Copyright is an IP right that arises automatically and protects original written, dramatic and artistic works. This automatic right stops others from using your works for a limited time without permission. Copyright is displayed with the authors name, date the ‘©’ sign. This protection lasts up to 70 years after the death of the author/creator. So, if for instance you have spent a lot of effort creating a website or indeed an informative article, simply by correctly using the © means you can install a degree of protection,
A trademark is a form of protection that covers words, symbols, slogans, logos, shape, colour and any combination that distinguishes a brand or a product from others in the market. This allows your clients to identify that a brand or product is from a particular origin and sets it apart from other maybe similar competition. It therefore acts as a business identifier that your clients use to obtain a sense of security and value in the goods or services provided by your business. A trademark does not have to relate to a stand-alone product, it can and often does represent an entire brand as a whole.
It is advisable to register a trademark, as this provides proof that the mark belongs to you and can be enforced against anyone using the same or similar mark within the same sector. It is possible to receive unregistered trademark rights in the UK, but this is reliant on many years of reputation and extensive evidence of the trademarks use. To be registerable, the mark must be capable of being distinguishing from other products, without being descriptive enough to limit competition. A UK trademark registration lasts 10 years and can be renewed for further period of 10 years but you can also obtain an internationally registered trademark.

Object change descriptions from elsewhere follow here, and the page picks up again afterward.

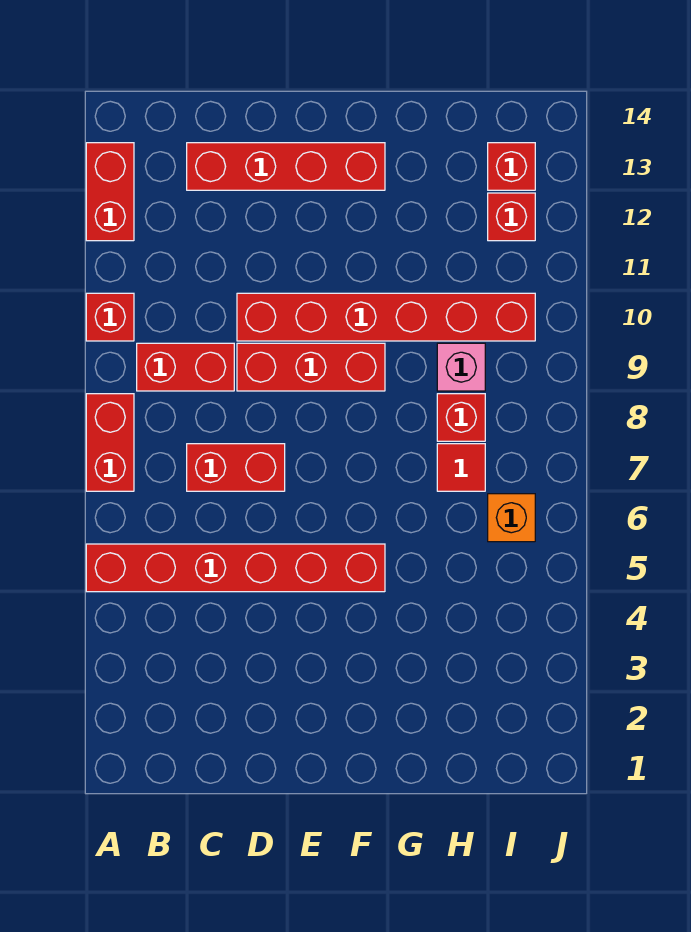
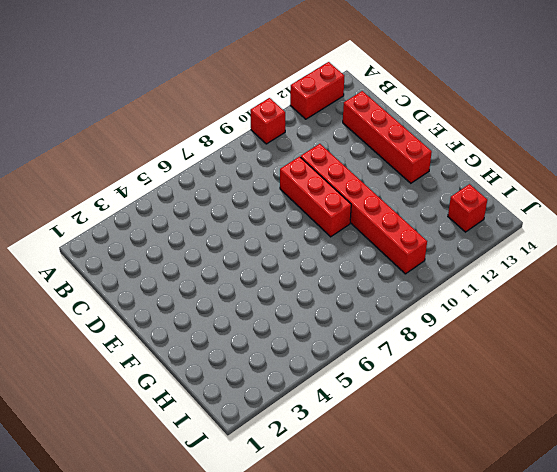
none -> red brick A5:F5 level 1
none -> red brick A7:A8 level 1
none -> red brick B9:C9 level 1

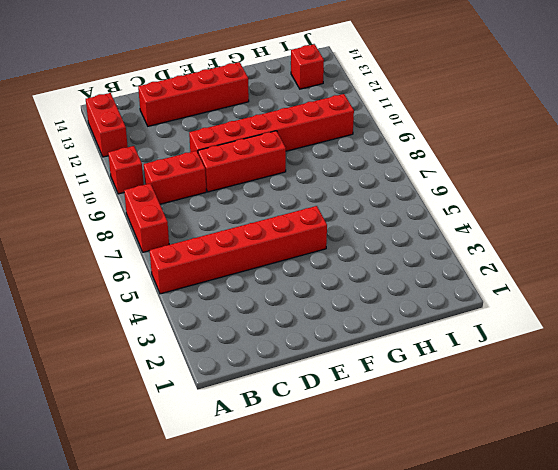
none -> red brick C7:D7 level 1
none -> red tile H7 level 1
none -> red brick H8 level 1

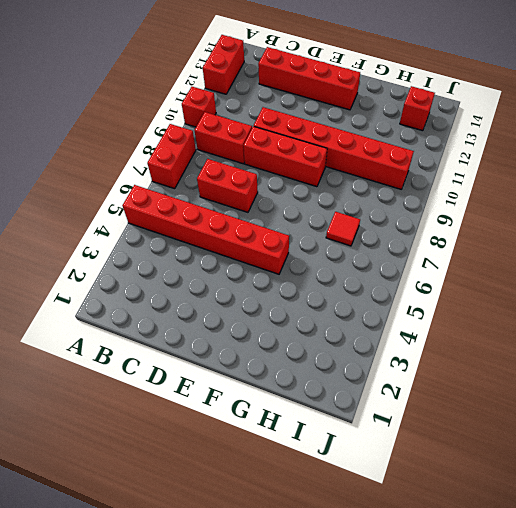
none -> red brick H8 level 1
none -> pink brick H9 level 1
none -> orange brick I6 level 1

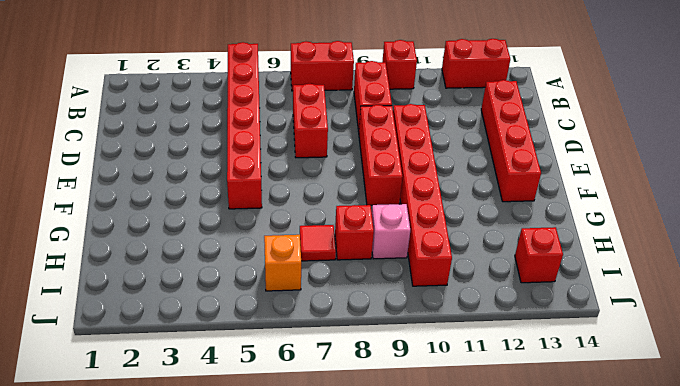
none -> red brick I12 level 1

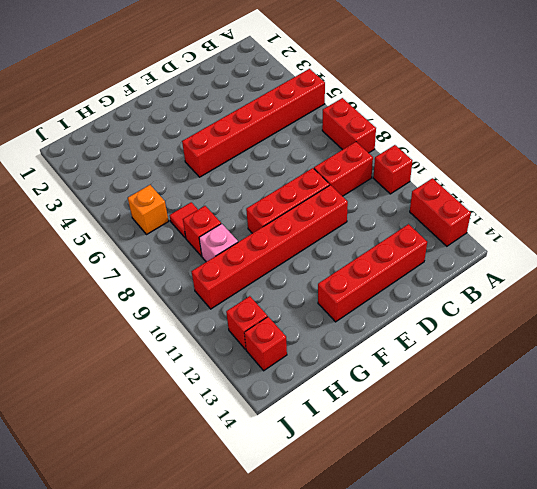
none -> red brick C7:D7 level 1

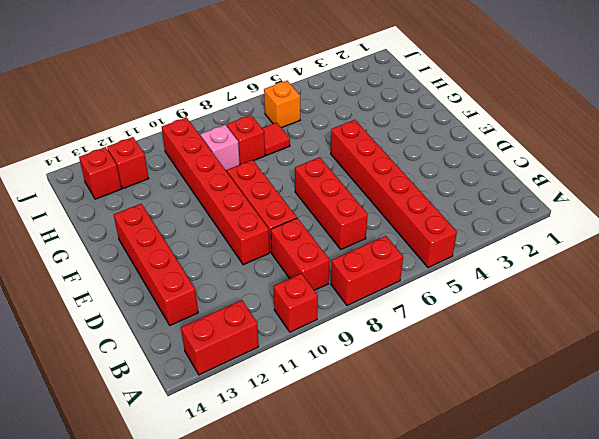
red brick C7:E7 level 1 -> red brick C7:D7 level 1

Patent is a registered right granted to inventors that prevents others from creating or using an invention as described or claimed within a patent document.
To be eligible for a patent, an invention must satisfy certain criteria including that it must be new and involve an inventive step. Registering a patent can be difficult in comparison to other protection, as registration can take around 5 years and cost between £6,000 – £7,000 from first filing to grant in the UK. In the UK a patent can last for 20 years from the point of filing for the patent.
A patent enables you to take legal action against anyone who copies or uses your invention in the UK without your permission, and allows you to assign, license or transfer this right for commercial purposes.
Design rights offer protection for the aesthetics of a product so long as the design is new and not an invention or how a product works (that’s a patent). There cannot be any other identical or similar designs that exist and it must also have individual character with a unique overall impression that would be memorable and distinctive to someone with knowledge of the industry.
Design right in the UK automatically protects the shape and configuration (how different parts of a design are arranged together) of objects. But if the design is unregistered, you would need to show evidence of its existence and when it was created in order to both initially register it and, importantly, if you believe someone has copied or produced that design after you and you want to claim it as your own design.
In principle, unregistered design rights last up for 10 years after it was first sold or 15 years after it was created – whichever is earliest. This might be beneficial if you wish to avoid costs, as an unregistered design right is free and arises automatically.
Design rights can also be registered, which is preferable. Registered design rights also give the right to prevent others from using registered design for up to 25 years, although this needs to be renewed every 5 years.